Gémes Géza geza@kzsdabas.hu
Fri, 19 Jul 2013 14:29:36 +0200


2013-07-19 14:15 keltezéssel, Coy Hile írta:
>
>> Maybe you should remove the non des-cbc ones and couldn't hurt to have a
>> des-cbc-crc one as well before generating the KeyFile
> That certainly helped.  Now I'm getting a different set of errors from aklog;
>
> chaos:/var/log # aklog -d
> Authenticating to cell coyhile.com (server chaos.coyhile.com).
> Trying to authenticate to user's realm COYHILE.COM.
> Getting tickets: afs/coyhile.com@COYHILE.COM
> Using Kerberos V5 ticket natively
> About to resolve name admin to id in cell coyhile.com.
> Id 1
> Set username to AFS ID 1
> Setting tokens.

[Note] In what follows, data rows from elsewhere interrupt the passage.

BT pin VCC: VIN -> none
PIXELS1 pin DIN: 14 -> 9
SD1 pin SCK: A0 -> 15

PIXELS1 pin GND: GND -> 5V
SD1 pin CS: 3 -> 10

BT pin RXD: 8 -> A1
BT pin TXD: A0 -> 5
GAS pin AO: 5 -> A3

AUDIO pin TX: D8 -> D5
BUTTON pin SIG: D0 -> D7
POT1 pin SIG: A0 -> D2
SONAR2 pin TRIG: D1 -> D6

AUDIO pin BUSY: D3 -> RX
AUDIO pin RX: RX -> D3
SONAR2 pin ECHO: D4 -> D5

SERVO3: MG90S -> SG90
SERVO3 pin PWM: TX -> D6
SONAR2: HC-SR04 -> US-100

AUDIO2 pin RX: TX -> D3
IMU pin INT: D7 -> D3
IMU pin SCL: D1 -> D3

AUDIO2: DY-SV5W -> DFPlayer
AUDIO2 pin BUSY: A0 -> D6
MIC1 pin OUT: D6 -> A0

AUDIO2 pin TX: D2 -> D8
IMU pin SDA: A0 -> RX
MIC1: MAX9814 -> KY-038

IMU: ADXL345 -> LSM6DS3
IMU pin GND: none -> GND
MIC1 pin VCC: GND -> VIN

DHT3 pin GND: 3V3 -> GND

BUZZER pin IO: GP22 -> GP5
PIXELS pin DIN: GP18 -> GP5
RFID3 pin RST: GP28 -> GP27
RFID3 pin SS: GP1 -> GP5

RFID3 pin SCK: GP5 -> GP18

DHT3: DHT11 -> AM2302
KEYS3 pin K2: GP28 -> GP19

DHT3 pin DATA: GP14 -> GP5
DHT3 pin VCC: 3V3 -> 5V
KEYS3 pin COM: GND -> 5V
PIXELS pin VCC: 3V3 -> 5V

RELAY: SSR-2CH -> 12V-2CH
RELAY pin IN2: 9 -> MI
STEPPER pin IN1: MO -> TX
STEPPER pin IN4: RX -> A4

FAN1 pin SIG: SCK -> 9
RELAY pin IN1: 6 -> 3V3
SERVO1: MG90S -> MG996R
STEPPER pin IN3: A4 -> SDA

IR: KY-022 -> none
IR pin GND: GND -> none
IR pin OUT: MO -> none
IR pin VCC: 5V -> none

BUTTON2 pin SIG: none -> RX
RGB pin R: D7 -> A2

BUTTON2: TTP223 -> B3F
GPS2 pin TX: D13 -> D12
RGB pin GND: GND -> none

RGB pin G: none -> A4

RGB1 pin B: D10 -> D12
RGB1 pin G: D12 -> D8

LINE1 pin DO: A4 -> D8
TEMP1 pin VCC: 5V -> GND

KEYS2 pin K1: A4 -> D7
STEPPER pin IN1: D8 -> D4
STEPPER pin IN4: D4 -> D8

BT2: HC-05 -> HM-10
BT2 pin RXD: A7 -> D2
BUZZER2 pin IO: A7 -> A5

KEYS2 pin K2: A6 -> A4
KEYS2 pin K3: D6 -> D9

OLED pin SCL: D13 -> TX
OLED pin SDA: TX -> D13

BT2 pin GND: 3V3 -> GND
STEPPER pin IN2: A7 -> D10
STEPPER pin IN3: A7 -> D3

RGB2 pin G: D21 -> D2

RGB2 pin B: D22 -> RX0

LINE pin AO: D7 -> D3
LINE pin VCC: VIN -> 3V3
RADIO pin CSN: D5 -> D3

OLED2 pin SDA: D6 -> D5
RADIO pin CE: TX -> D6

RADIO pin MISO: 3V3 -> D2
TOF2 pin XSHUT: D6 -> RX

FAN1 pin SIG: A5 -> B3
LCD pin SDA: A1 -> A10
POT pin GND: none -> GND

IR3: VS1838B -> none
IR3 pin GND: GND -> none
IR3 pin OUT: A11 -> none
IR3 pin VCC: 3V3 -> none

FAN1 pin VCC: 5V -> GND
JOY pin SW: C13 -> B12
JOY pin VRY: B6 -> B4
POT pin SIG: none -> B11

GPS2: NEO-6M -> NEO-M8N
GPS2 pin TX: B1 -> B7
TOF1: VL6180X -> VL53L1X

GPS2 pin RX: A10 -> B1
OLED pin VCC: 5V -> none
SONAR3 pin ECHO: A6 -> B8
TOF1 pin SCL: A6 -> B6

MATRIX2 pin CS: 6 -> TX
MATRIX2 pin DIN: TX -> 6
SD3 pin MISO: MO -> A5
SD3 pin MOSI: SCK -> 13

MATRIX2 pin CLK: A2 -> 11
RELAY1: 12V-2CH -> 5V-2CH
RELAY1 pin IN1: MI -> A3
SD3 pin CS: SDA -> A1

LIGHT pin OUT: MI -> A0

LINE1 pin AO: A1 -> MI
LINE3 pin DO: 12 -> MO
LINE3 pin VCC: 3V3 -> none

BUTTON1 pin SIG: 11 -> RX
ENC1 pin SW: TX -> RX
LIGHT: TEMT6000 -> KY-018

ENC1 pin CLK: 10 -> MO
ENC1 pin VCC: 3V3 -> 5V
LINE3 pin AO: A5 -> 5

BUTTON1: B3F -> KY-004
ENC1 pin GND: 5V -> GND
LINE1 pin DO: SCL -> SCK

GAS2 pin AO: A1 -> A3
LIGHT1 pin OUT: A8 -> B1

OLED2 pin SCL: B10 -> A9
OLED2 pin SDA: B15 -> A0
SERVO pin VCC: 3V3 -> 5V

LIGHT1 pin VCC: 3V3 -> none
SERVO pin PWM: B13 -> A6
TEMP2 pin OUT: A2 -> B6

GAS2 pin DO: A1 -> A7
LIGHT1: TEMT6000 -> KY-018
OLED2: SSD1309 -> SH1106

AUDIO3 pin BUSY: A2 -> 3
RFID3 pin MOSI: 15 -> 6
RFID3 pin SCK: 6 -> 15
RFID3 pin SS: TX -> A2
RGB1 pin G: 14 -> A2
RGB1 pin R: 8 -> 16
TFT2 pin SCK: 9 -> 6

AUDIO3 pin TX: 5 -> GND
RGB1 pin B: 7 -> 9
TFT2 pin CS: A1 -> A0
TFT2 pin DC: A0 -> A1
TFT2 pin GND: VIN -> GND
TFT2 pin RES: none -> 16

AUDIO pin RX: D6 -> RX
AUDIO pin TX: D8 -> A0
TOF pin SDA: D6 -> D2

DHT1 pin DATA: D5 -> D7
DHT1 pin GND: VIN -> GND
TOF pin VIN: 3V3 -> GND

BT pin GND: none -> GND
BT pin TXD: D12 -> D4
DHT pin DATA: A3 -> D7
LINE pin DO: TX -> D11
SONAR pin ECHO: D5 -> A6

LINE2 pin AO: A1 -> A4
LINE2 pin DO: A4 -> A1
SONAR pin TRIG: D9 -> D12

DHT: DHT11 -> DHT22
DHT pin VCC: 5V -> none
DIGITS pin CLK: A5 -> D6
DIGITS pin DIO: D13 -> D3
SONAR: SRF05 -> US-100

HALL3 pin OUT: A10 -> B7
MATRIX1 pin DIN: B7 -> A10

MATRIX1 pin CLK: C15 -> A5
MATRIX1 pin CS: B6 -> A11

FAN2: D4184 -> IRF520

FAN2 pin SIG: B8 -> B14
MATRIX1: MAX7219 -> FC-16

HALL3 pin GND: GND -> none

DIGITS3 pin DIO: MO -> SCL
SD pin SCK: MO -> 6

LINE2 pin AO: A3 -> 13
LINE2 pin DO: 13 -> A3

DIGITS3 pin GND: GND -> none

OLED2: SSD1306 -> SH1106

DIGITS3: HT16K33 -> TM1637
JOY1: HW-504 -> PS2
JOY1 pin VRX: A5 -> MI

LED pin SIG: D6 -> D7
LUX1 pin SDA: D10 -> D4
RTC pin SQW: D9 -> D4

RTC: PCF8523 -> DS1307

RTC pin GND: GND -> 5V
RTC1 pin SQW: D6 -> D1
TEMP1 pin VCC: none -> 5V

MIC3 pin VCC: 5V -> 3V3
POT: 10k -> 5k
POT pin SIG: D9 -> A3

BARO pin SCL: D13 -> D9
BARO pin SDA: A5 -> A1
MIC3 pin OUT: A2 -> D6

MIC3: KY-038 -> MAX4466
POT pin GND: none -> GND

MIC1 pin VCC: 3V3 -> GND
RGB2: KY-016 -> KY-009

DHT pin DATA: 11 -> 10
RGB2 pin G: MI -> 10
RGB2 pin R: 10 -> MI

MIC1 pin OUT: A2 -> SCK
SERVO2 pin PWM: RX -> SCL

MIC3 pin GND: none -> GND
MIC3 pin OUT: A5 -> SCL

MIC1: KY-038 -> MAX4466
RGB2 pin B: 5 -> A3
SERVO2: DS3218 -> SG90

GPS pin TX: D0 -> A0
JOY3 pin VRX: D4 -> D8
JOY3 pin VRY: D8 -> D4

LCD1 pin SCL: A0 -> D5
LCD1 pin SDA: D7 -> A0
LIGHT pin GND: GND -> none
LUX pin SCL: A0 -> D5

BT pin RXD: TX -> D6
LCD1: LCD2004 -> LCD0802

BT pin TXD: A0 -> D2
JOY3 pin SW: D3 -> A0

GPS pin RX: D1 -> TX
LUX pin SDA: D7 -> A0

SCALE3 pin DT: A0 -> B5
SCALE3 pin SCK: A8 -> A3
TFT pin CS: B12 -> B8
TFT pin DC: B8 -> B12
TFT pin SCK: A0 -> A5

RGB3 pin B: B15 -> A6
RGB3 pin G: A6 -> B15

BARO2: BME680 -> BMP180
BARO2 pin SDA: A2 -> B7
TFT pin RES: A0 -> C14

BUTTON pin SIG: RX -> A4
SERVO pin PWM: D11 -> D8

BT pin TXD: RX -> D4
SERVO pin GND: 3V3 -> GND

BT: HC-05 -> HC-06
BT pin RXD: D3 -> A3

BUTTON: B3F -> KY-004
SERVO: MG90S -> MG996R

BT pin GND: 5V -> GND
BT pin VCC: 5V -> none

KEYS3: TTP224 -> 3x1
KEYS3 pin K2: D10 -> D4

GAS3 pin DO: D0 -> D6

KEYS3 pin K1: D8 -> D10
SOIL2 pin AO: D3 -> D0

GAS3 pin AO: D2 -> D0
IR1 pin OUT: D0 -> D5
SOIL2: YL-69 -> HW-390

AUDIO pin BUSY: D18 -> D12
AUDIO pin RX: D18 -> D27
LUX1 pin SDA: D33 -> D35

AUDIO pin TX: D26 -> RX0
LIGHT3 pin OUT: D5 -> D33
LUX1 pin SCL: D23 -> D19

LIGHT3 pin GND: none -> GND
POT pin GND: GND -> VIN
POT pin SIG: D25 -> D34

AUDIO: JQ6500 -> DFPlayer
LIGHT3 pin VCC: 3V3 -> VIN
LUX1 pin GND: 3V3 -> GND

AFS ID 1 @ coyhile.com
> aklog: unknown cell was passed to SetToken while obtaining tokens for cell coyhile.com
>
> Yet the server seems to know its cell:
>
> chaos:/var/log # bos listhosts chaos -localauth
> Cell name is coyhile.com
>      Host 1 is chaos.coyhile.com
> chaos:/var/log #
>
> Am I conflating error messages since I've configured neither the client (besides whatever configuration debconf did on install) nor the (da)fileserver yet?
>
> -c
The problem seems to be that the client (even if it on same box) needs 
to know about the dbserver(s). You have two choices:
1. Add them to the /etc/openafs/CellServDB on each client,
or
2. set up two SRV records on dns:
_afs3-vlserver._udp.coyhile.com
_afs3-prserver._udp.coyhile.com

for each db servers in your cell.

IMHO first method is faster to accomplish with a small number of 
clients, second is more future proof as new client systems get added to 
your cell.

Regards

Geza Gemes